Congress and the president should work to make the tax code better every year according to House Ways and Means Committee Chairman Kevin Brady, R-Tex. Moreover, Brady claims that he and the president share this goal and are looking toward to “tax reform phase two.”

Tax Reform Phase Two

“Phase two is about building off the success of phase one,” Brady said. “We shouldn’t settle for just an excellent start…[E]very year Congress and the President ought to be working to make our tax code even better,” he added. Brady touted the Tax Cuts and Jobs Act for creating jobs and increasing paychecks at the fastest rate in more than a decade.

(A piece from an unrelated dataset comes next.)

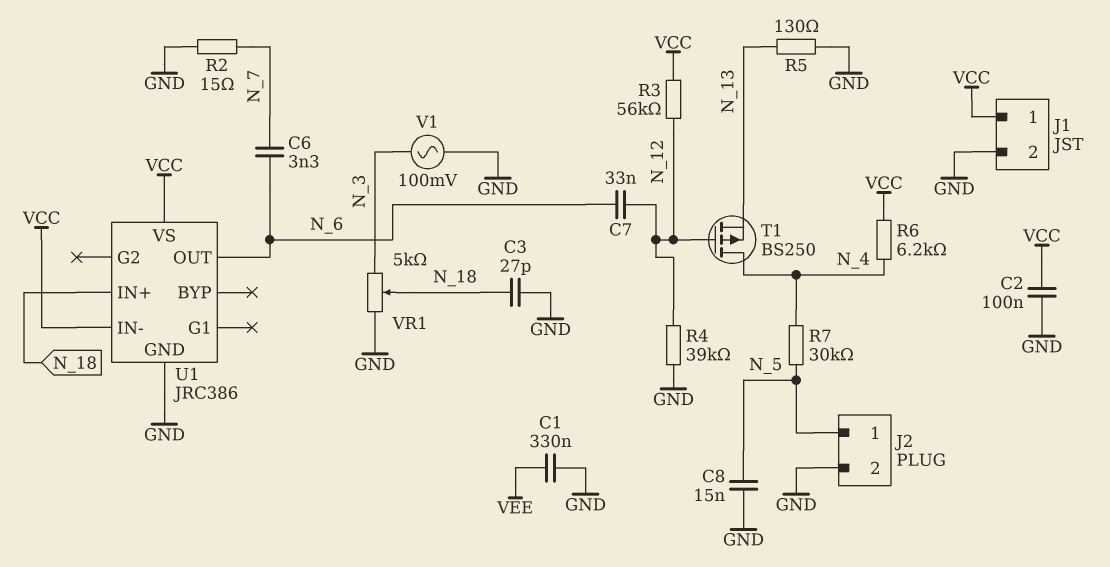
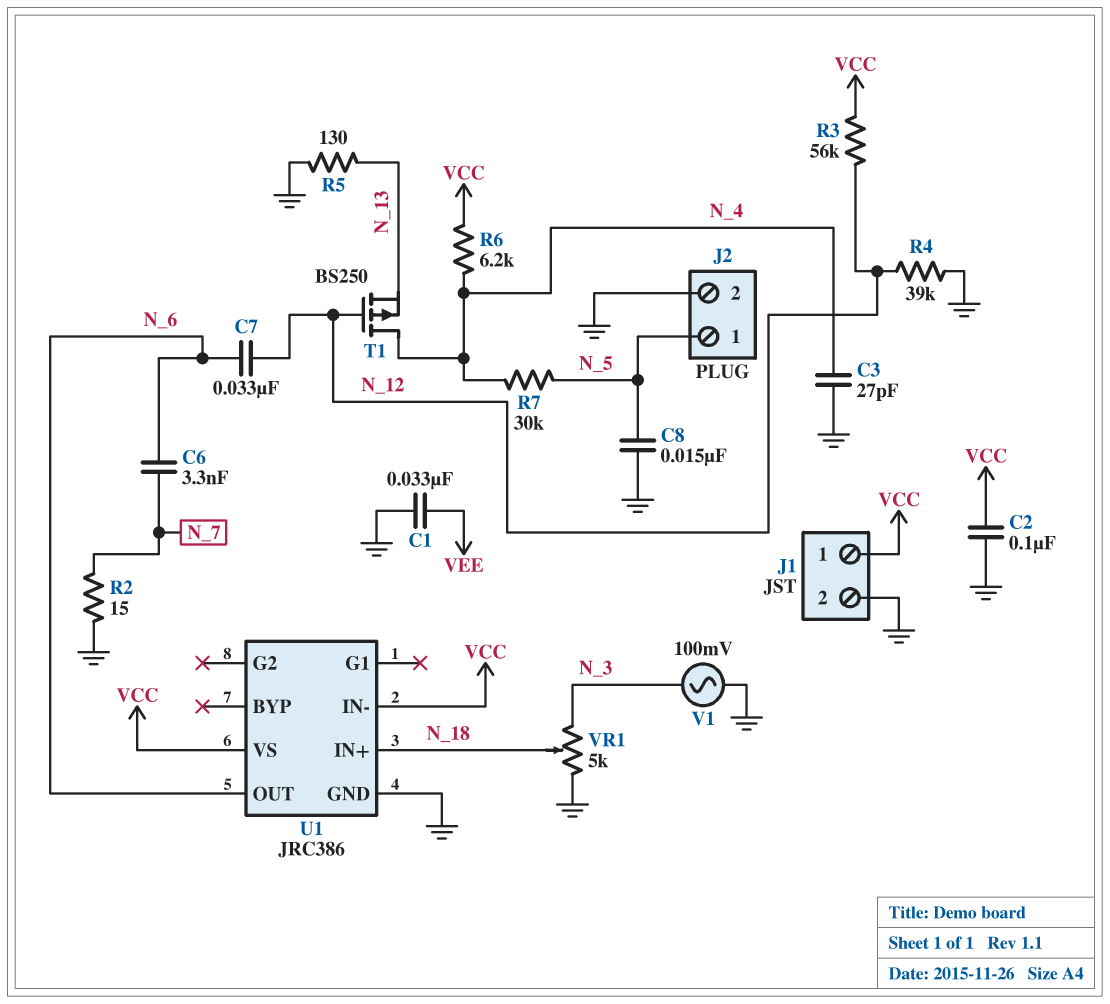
C1: 330nF (GND, VEE) -> 33nF (GND, VEE)
C3: 27pF (GND, N_18) -> 27pF (GND, N_4)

In addition, Brady claims it is important to see a vote on another tax bill before midterm elections in November. The new tax bill will likely include making permanent individual tax cuts, which are currently temporary under the TCJA, he said. “This is just 2.0, and I hope there is a 3.0 and 4.0, so we continue to improve.”


However, another tax bill this year would face an uphill battle in the Senate. The TCJA passed by a simple majority because it used a budget resolution as a legislative vehicle. Under the Senate rules, a new tax bill would need Democratic support for Senate approval.


While Democrats continue to criticize the TCJA, a Republican lawmaker has seemingly agreed with Democrats, at least in part. “Yesterday, Republican Marco Rubio underscored what we have been saying. The GOP Tax Scam is overwhelmingly rewarding the top one percent,” House Minority Leader Nancy Pelosi, D-Calif., tweeted on May 1. Pelosi, along with her Democratic colleagues, has frequently criticized the TCJA for benefiting wealthy Americans.

Pelosi was referencing statements made by Marco Rubio, R-Fla., this week. Rubio claimed there is no evidence that corporations’ tax benefits under the new law help American workers. “There is still a lot of thinking on the right that if big corporations are happy, they’re going to take the money they’re saving and reinvest it in American workers,” Rubio said. “In fact, they bought back shares; a few gave out bonuses. There is no evidence whatsoever that the money’s been massively poured back into the American worker.”


Moreover, Rubio is likely correct that lowering the corporate tax rate has not caused wages to rise significantly since the TCJA was enacted last December, according to Scott Greenberg, senior analyst at the Tax Foundation. “The case for why business tax changes affect workers is about the long run, not the short run,” Greenberg tweeted. Greenberg was responding to Rubio’s statements on the TCJA.